Философия давно выяснила, что действительный вопрос, подлежащий решению только через дальнейшее исследование фактов, всегда выглядит как логическое противоречие, как парадокс. Поэтому именно там, где в составе знания вдруг появляется противоречие (одни говорят так, другие – этак), только и возникает, собственно, потребность и необходимость глубже исследовать сам предмет. Противоречие – показатель, что знание, зафиксированное в общепринятых положениях, чересчур общо, неконкретно, односторонне.
Ум, приученный к действиям по штампу, по готовому рецепту «типового решения», и теряющийся там, где от него требуется самостоятельное (творческое) решение, потому и «не любит» противоречий. Он старается их обходить, замазывать, сворачивая опять и опять на затоптанные, рутинные дорожки. И в случае неудачи, когда противоречие упрямо возникает вновь и вновь, такой ум срывается в истерику, именно там, где нужно мыслить. Следовательно, отношение к противоречию и является очень точным критерием культуры ума. Даже, собственно говоря, показателем его наличия.
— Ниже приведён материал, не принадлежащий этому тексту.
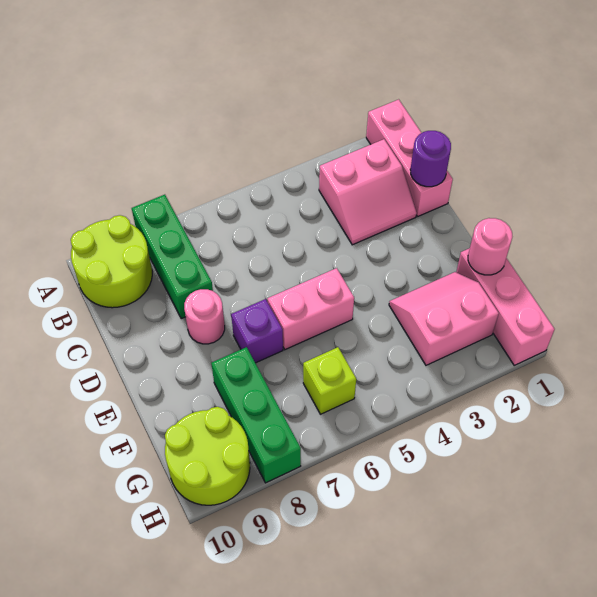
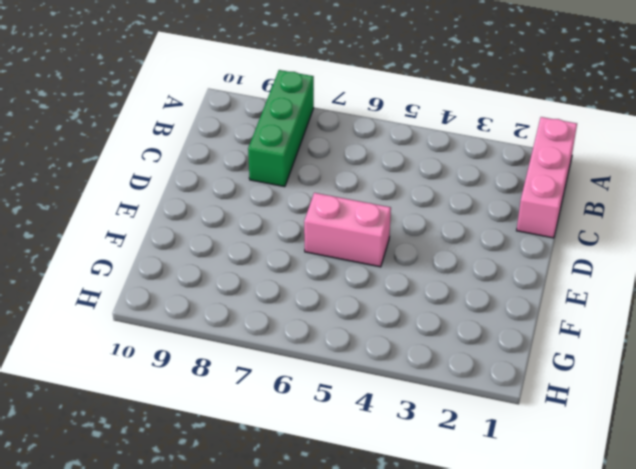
none -> lime round brick A9:B10 level 1
none -> pink slope B2:C3 level 1 top B
none -> pink round brick D8 level 1

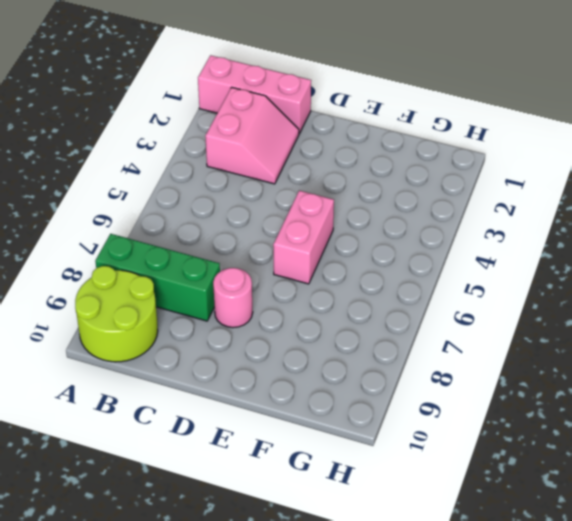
none -> purple brick E7 level 1
none -> pink brick F1:H1 level 1
none -> pink slope F2:G3 level 1 top G

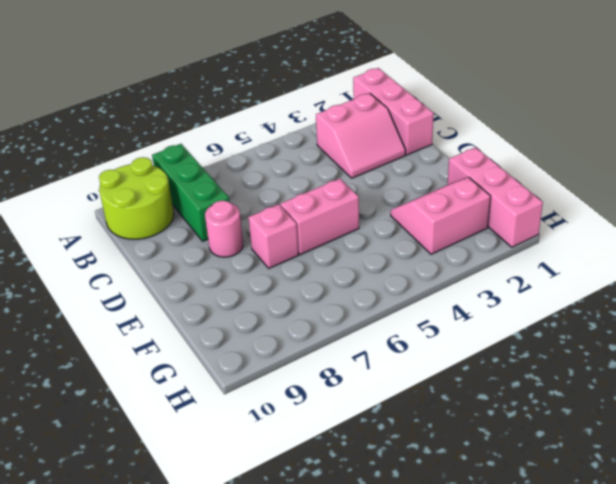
pink brick E7 level 1 -> purple brick E7 level 1
none -> green brick F8:H8 level 1
none -> lime brick G6 level 1
none -> lime round brick G9:H10 level 1

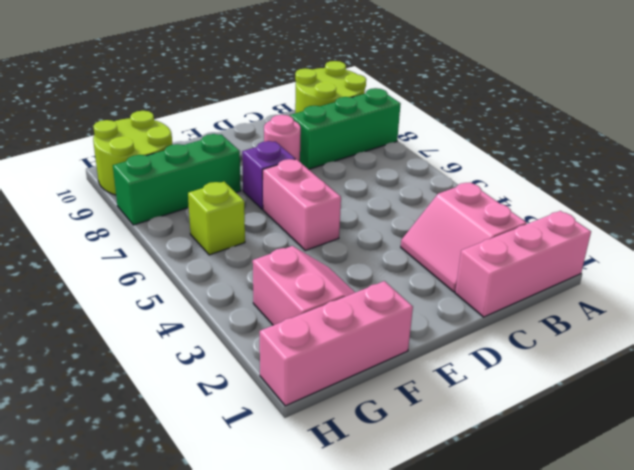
none -> purple round brick C1 level 2
none -> pink round brick F1 level 2

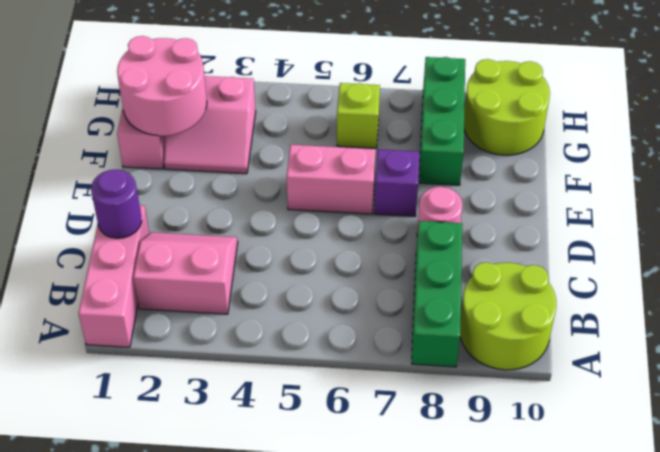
pink round brick F1:G2 level 2 -> pink round brick F1 level 2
Когда-то в лаборатории И. П. Павлова производили над собакой очень неприятный (для собаки, разумеется) эксперимент. У нее старательно формировали и отрабатывали положительный слюноотделительный рефлекс на изображение окружности, и отрицательный – на изображение эллипса. Затем, в один прекрасный день, круг поворачивали в поле ее зрения так, что он постепенно «превращался» в[168] эллипс. Собака начинала беспокоиться, и в какой-то точке срывалась в истерическое состояние, либо впадала в тупую апатию, начинала отворачиваться от неприятного зрелища. Два строго отработанных условнорефлекторных механизма, прямо противоположных по своему действию, включались разом и сталкивались в конфликте, в сшибке, в антиномии. Для собаки это было непереносимо – момент превращения А в не‑A; момент, в котором «отождествляются противоположности», как раз и есть тот момент, в отношении к которому остро и четко выявляется принципиальное отличие мышления человека от отражательной деятельности животного.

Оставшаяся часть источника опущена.